Del año 2024 viajamos al siglo XVII y, de una sola zancada, nos plantamos en 1991. En la trama intervienen extrañas criaturas marinas que habitan en las profundidades del mar Caribe, deidades de la religión yoruba, bucaneros, predicadores, personajes atormentados y sexo narrado sin prejuicios.
Supongamos que Rita Indiana y Michael Jordan se quieren hacer una selfie juntos. Si se colocan uno al lado del otro, no será necesario que Michael Jordan se agache ni que Rita Indiana se suba a un taburete. La diferencia de estatura entre la escritora dominicana y el exjugador de la NBA es mínima: apenas siete centímetros. En una ocasión le preguntaron: ¿Quién es Rita Indiana? Ella contestó —estirando la última palabra como una cinta elástica—: “Rita Indiana es una mujer altísima”.
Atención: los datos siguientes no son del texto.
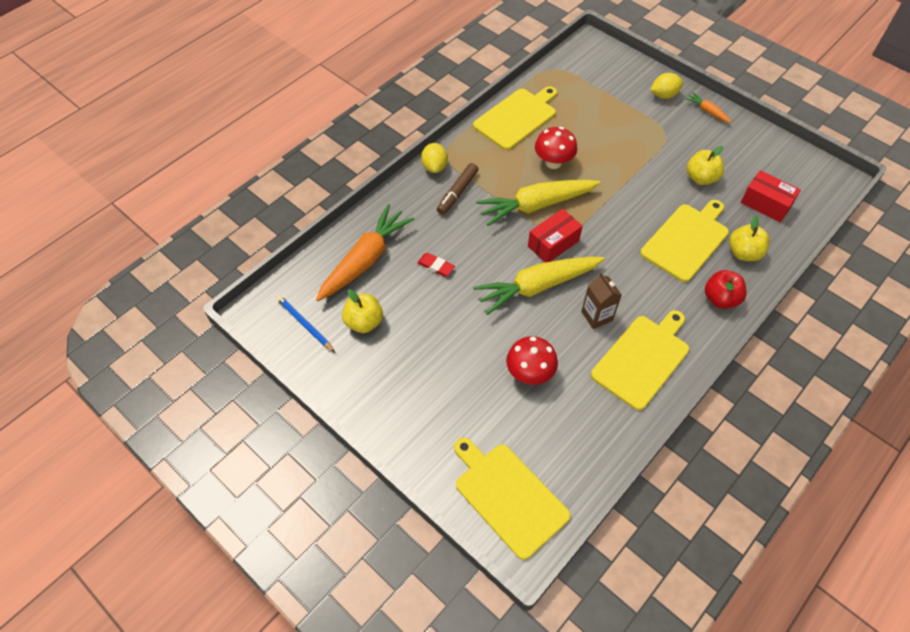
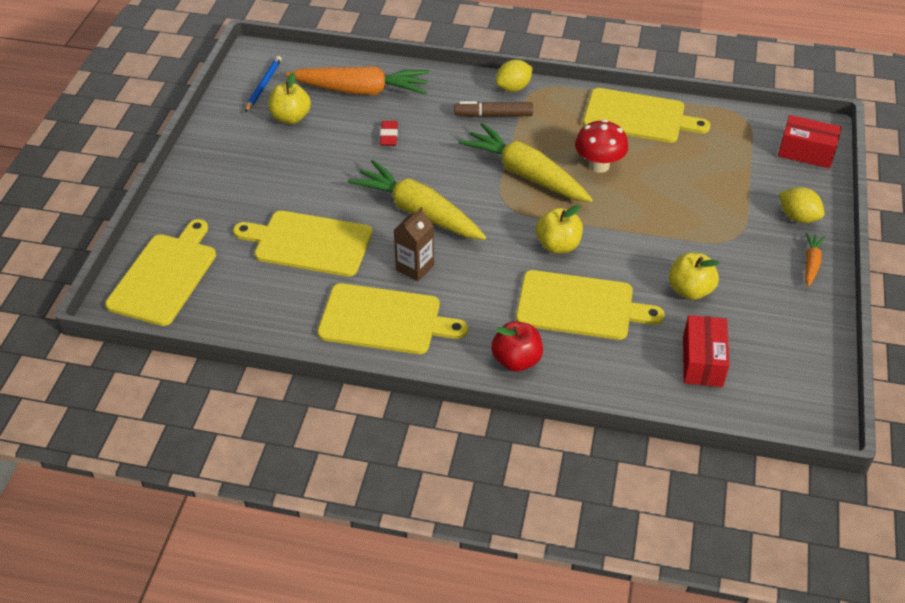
camera: 60 degrees right, 10 degrees down
(529, 373) = (309, 243): red mushroom -> yellow cutting board
(553, 244) = (484, 204): red box -> red box (806, 152)
(743, 253) = (603, 362): yellow apple -> yellow apple (558, 245)

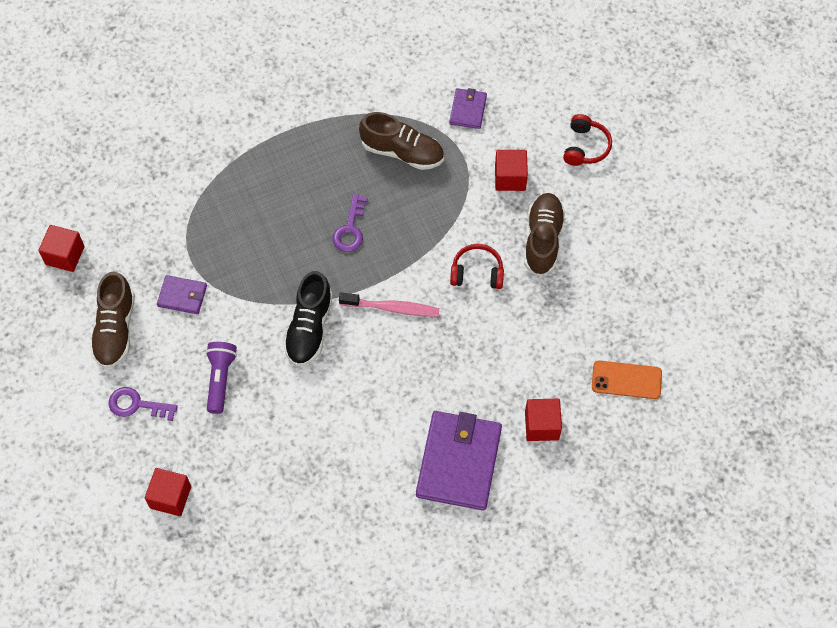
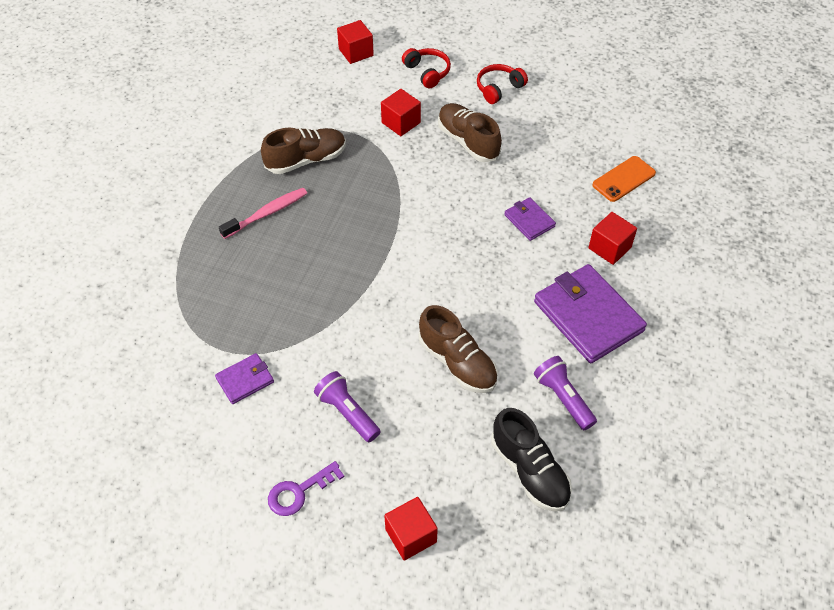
camera: 45 degrees left, 10 degrees down
(65, 255) = (102, 434): red cube -> red cube (356, 52)
(115, 329) = (214, 451): brown shoe -> brown shoe (457, 362)
(309, 328) = (375, 320): black shoe -> black shoe (529, 471)
(350, 229) = (326, 233): purple key -> none
(368, 503) = (563, 398): none -> purple flashlight
(392, 308) = (419, 259): pink toothbrush -> pink toothbrush (267, 213)
(468, 110) = (322, 105): purple wallet -> purple wallet (529, 220)
(477, 272) = (450, 192): red headphones -> red headphones (499, 88)

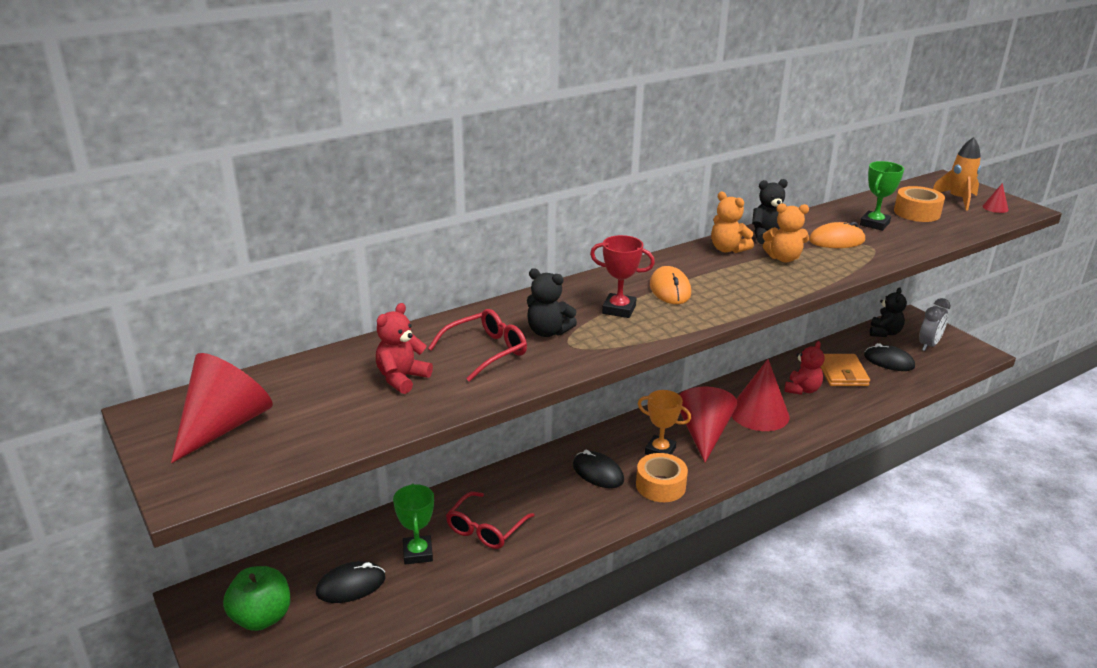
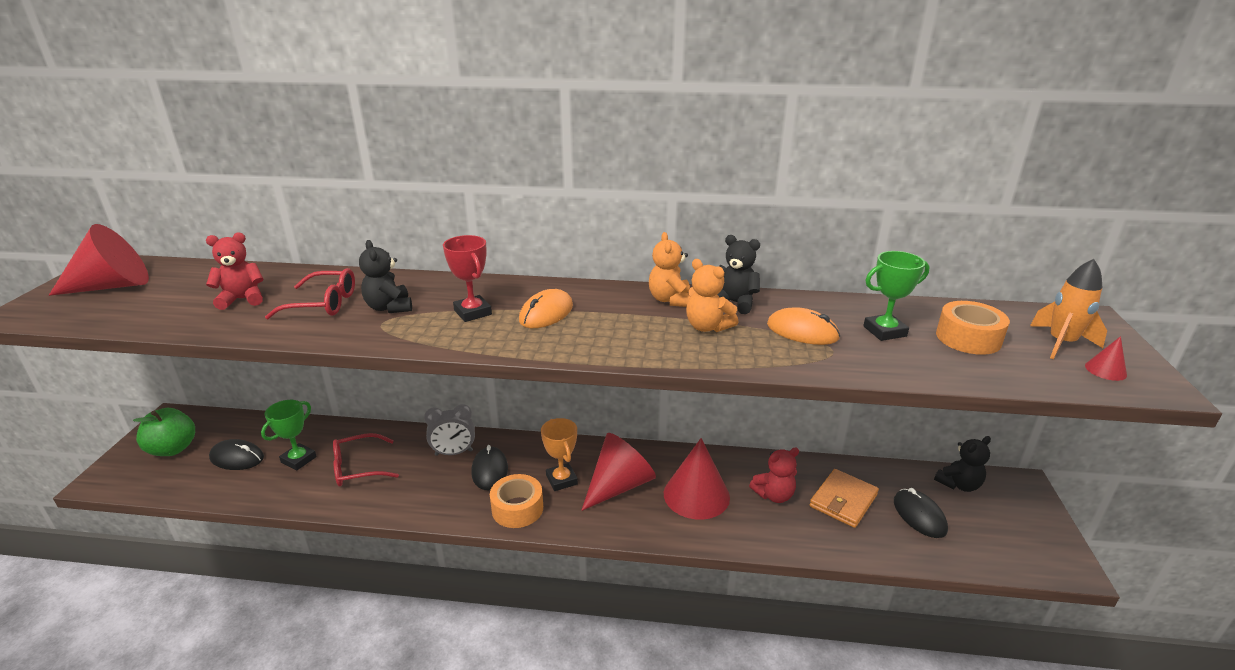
camera: 40 degrees right, 0 degrees up
(928, 345) = (1001, 523): grey clock -> grey clock (454, 453)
Cuando tenía dieciséis años, su madre la inscribió en una academia de modelaje. Rita Indiana —Santo Domingo (1977), pelo corto, ojos vivarachos, manos gráciles— fue modelo durante un tiempo, pero sus intereses apuntaban hacia otra dirección. En los años noventa era una jovencita que soñaba con ser escritora. Rodaba por las calles de Santo Domingo a bordo de un skateboard, llevaba piercings en las cejas, escuchaba música heavy metal y escribía cuentos que luego publicaba en una revista literaria. Alcanzó la popularidad en el medio artístico dominicano como compositora y cantante de Rita Indiana & sus Misterios. Hace seis años que reside en la isla de Puerto Rico, de ahí su acento con marcado dejo boricua. Rita Indiana escribe de lo que vive, de lo que ve. Sus historias hablan del mar, de la pobreza, de la belleza camuflada en lo feo y lo sucio, de la mafia, de hijos ilegítimos, del egoísmo y la compasión, de abusos de poder, del amor y también del odio. En 1996 escribió su primera novela, La estrategia de chochueca. Su segunda novela, Papi, es una historia autobiográfica que la autora compara con un rap interminable. Tras la publicación de Nombres y animales (Editorial Periférica, 2013), Rita Indiana llega a la Feria Internacional del Libro de Bogotá con una nueva propuesta: La mucama de Omicunlé (Editorial Periférica, 2015).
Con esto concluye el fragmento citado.